Face à une «conjoncture économique défavorable» et à la nécessité de réduire ses coûts, Carbios a annoncé le 28 janvier 2025 un plan de restructuration qui pourrait entraîner la suppression d’environ 40% des postes sur ses sites de Clermont-Ferrand (Puy-de-Dôme), Toulouse (Haute-Garonne) et Longlaville (Meurthe-et Moselle). Carbios emploie environ 170 personnes, dont la plupart sont basées à Clermont-Ferrand. Aucun renseignement n’a été donné pour l’heure sur le détail de ce plan.

«Ce projet s’inscrit dans le cadre du pilotage resserré des dépenses annoncé le 19 décembre dernier», justifie la direction. L’entreprise tente en effet de préserver sa trésorerie, estimée à 107 millions d’euros au 31 décembre 2024, et de maîtriser ses liquidités.

Créée en 2011, Carbios avait accéléré son développement en 2021, en s’installant au Centre des matériaux durables de Clermont-Ferrand, sur l’ancien site Michelin de Cataroux. Elle y avait implanté son démonstrateur industriel, première étape vers l’industrialisation d’un procédé de dépolymérisation de plastique PET. Le déploiement industriel de ce procédé était prévu à plus grande échelle dès 2025 avec la construction d'une unité de production dont le montage a commencé sur le site de Longlaville (Meurthe-et-Moselle). La pose de la première pierre a eu lieu en avril 2024.

Mais toute la stratégie de l’entreprise a été redéfinie. Le projet d’usine de biorecyclage du PET à Longlaville, qui devait être une vitrine industrielle de la technologie enzymatique de Carbios a été suspendu. L’entreprise a annoncé «un report de 6 à 9 mois des travaux» en raison de «financements complémentaires non encore sécurisés». La direction assure toutefois que ce projet n’est pas remis en cause et que ce délai permettra de «poursuivre les discussions commerciales sans pression excessive sur la trésorerie». L’objectif de production des premiers volumes pour le marché est désormais fixé à 2027.

Retour temporaire du fondateur aux manettes

Face aux difficultés, Carbios a remanié sa direction. Emmanuel Ladent, qui dirigeait le groupe depuis 2021 après une carrière chez Michelin, a été remplacé en décembre par Philippe Pouletty, fondateur de l’entreprise et président du conseil d’administration. Ce dernier assure l’intérim en attendant la nomination d’un nouveau directeur général.

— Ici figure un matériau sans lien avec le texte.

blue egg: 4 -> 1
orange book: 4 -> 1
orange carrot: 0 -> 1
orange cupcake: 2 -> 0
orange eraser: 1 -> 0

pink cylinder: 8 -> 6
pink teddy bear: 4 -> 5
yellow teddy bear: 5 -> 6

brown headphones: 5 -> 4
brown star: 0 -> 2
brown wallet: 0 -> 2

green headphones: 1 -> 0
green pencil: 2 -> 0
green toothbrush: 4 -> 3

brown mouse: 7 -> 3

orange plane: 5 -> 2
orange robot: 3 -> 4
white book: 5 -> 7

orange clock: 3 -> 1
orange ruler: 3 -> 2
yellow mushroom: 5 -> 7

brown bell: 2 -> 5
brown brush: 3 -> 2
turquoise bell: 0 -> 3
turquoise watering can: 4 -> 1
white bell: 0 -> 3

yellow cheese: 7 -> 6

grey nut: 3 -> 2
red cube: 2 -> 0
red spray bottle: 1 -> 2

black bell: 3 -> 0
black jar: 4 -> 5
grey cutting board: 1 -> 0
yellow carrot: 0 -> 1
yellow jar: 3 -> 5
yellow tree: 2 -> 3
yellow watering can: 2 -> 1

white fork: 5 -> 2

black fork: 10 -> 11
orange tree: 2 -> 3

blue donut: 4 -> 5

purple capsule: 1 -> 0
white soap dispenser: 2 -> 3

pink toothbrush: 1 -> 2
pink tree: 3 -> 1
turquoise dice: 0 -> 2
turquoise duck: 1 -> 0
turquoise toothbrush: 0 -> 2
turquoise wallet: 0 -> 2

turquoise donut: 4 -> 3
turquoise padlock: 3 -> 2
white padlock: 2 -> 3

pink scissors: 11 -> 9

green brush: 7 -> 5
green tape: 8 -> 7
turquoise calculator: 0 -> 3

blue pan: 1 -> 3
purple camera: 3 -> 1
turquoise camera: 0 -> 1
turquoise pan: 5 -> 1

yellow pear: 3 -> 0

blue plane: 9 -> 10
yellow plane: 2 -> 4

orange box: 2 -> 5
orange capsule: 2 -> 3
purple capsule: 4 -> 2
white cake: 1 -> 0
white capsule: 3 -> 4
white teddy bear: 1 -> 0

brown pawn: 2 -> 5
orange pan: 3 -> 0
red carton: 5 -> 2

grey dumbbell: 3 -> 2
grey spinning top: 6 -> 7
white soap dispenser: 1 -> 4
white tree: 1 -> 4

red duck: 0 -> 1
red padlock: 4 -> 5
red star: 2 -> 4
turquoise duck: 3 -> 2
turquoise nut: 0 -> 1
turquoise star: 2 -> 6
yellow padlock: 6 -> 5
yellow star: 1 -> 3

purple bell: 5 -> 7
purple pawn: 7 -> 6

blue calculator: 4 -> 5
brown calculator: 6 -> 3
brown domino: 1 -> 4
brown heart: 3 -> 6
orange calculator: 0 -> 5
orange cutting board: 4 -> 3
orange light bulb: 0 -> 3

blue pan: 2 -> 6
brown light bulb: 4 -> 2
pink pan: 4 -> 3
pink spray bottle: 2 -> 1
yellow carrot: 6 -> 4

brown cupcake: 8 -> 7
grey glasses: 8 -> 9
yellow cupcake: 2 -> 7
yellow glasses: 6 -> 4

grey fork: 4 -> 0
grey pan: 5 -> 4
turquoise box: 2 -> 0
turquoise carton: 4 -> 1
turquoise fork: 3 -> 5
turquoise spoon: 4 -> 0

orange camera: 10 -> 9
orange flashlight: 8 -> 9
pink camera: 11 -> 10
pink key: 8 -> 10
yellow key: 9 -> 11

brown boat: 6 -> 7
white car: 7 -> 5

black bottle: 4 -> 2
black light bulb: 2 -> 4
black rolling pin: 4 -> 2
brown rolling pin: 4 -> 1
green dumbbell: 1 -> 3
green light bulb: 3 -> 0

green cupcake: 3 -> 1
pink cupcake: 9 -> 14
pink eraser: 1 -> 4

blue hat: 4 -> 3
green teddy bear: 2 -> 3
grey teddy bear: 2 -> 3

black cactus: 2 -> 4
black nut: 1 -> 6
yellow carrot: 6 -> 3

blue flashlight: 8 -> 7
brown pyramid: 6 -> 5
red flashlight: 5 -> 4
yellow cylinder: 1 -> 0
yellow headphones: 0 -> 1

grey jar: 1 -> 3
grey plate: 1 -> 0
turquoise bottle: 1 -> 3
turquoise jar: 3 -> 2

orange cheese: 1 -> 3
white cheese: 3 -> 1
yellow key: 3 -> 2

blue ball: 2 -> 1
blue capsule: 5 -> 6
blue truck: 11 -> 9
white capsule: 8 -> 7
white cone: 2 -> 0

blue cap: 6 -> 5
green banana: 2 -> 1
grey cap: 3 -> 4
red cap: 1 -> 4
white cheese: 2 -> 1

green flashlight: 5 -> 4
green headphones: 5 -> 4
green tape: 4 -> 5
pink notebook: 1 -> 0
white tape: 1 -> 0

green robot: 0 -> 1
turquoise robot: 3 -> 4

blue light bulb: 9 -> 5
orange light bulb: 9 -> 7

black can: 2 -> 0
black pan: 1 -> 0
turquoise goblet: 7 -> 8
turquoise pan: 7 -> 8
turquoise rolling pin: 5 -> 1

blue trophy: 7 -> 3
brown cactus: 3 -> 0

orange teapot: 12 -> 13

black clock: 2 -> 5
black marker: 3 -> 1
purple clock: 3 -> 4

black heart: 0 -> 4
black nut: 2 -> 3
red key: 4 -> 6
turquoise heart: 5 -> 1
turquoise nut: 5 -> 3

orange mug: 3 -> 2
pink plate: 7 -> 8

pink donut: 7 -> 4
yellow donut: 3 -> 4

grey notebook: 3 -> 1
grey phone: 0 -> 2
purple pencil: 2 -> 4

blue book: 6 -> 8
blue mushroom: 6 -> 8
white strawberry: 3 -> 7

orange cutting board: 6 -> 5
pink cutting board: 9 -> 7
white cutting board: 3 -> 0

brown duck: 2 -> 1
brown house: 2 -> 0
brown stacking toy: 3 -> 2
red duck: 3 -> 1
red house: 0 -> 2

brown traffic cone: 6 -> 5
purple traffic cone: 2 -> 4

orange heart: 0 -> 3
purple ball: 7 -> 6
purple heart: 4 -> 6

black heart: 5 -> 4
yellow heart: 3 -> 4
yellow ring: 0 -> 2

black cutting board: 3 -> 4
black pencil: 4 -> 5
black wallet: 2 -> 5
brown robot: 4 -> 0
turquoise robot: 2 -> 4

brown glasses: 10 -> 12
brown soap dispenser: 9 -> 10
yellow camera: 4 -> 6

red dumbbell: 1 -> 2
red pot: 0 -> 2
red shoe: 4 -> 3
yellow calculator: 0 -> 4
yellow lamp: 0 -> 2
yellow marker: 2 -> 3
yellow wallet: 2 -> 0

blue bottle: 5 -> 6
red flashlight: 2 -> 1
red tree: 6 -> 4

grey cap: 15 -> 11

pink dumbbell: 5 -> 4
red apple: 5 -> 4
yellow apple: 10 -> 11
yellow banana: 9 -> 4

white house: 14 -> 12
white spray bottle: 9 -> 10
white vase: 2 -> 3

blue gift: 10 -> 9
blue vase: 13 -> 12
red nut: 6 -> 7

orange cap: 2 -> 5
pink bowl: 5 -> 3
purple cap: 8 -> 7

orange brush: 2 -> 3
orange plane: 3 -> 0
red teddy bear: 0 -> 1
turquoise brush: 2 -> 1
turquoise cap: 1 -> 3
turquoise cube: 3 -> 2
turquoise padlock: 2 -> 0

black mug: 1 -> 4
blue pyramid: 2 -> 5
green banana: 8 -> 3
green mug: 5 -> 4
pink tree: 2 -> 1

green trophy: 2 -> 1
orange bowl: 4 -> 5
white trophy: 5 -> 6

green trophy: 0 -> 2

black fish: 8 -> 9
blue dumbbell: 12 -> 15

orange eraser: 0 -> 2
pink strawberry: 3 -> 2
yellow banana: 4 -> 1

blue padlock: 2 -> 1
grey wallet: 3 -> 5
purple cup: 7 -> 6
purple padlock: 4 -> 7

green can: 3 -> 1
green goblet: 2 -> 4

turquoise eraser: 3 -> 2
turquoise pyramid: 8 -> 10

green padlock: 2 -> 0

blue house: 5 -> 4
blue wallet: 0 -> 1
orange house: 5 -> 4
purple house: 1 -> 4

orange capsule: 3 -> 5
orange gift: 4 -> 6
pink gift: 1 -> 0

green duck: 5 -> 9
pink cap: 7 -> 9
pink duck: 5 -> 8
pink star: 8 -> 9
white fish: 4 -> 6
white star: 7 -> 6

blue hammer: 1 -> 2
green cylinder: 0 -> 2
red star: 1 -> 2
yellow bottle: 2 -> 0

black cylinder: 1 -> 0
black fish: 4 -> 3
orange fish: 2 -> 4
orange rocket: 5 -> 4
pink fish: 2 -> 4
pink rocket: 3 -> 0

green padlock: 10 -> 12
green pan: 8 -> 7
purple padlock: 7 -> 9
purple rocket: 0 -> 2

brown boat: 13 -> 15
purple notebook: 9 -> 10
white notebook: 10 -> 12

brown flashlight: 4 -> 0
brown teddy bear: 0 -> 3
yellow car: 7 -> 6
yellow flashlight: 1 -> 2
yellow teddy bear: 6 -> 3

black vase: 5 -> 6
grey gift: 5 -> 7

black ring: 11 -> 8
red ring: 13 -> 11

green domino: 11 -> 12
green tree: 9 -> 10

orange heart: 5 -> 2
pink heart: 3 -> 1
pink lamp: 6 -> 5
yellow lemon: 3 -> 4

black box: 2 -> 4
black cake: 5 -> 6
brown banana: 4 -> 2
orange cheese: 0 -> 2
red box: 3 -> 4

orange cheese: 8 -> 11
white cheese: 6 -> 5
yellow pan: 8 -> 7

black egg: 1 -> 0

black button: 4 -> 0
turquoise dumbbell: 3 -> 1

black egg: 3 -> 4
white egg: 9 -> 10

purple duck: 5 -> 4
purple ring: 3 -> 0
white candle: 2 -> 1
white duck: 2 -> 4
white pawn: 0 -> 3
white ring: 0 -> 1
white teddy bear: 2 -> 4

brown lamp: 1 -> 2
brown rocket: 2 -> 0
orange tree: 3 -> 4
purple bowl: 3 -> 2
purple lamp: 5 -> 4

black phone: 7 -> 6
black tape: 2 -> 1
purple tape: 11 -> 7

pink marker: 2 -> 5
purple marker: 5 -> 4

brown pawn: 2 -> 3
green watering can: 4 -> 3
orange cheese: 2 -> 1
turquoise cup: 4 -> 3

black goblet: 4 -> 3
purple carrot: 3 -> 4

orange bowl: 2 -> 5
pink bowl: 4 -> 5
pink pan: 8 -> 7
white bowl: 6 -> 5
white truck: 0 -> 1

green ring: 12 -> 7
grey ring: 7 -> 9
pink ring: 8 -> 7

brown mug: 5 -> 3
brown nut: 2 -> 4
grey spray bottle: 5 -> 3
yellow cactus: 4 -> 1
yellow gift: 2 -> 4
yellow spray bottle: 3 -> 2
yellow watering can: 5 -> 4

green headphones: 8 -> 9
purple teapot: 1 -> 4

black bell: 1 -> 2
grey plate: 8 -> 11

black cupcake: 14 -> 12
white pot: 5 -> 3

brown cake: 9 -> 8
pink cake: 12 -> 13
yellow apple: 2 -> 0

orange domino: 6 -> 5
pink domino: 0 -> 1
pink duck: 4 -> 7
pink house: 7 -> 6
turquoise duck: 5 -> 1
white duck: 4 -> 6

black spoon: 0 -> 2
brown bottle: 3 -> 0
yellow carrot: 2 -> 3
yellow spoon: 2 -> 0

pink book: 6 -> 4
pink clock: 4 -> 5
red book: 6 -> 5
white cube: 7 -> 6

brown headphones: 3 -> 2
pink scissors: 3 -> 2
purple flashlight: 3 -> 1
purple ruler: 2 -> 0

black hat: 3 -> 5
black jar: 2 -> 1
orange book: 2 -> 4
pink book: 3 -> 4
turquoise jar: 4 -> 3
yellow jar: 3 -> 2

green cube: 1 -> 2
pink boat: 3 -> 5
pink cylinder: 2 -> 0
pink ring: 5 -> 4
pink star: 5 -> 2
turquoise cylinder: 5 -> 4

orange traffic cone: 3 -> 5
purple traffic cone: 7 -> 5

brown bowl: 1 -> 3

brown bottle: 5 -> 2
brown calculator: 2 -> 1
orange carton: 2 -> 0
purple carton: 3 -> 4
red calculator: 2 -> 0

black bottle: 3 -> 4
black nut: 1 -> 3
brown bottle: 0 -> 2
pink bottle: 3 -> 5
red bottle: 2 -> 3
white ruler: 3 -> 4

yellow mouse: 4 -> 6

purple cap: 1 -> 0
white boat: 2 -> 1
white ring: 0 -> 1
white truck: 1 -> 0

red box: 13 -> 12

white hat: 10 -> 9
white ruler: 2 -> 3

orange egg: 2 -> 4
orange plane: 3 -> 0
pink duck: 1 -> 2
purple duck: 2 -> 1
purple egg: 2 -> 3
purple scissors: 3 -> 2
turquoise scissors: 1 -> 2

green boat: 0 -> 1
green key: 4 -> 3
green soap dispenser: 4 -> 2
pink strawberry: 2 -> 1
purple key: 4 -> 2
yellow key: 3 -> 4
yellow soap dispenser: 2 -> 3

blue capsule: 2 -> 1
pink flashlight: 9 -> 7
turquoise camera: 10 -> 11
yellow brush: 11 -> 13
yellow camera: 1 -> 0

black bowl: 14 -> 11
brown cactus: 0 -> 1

Carbios, malgré ces turbulences, réaffirme «sa volonté d’atteindre ses premiers accords commerciaux au premier semestre 2025». L’entreprise mise sur ses innovations pour convaincre des investisseurs et relancer sa dynamique industrielle. Reste à voir si ces mesures suffiront à rassurer les marchés et à stabiliser la société.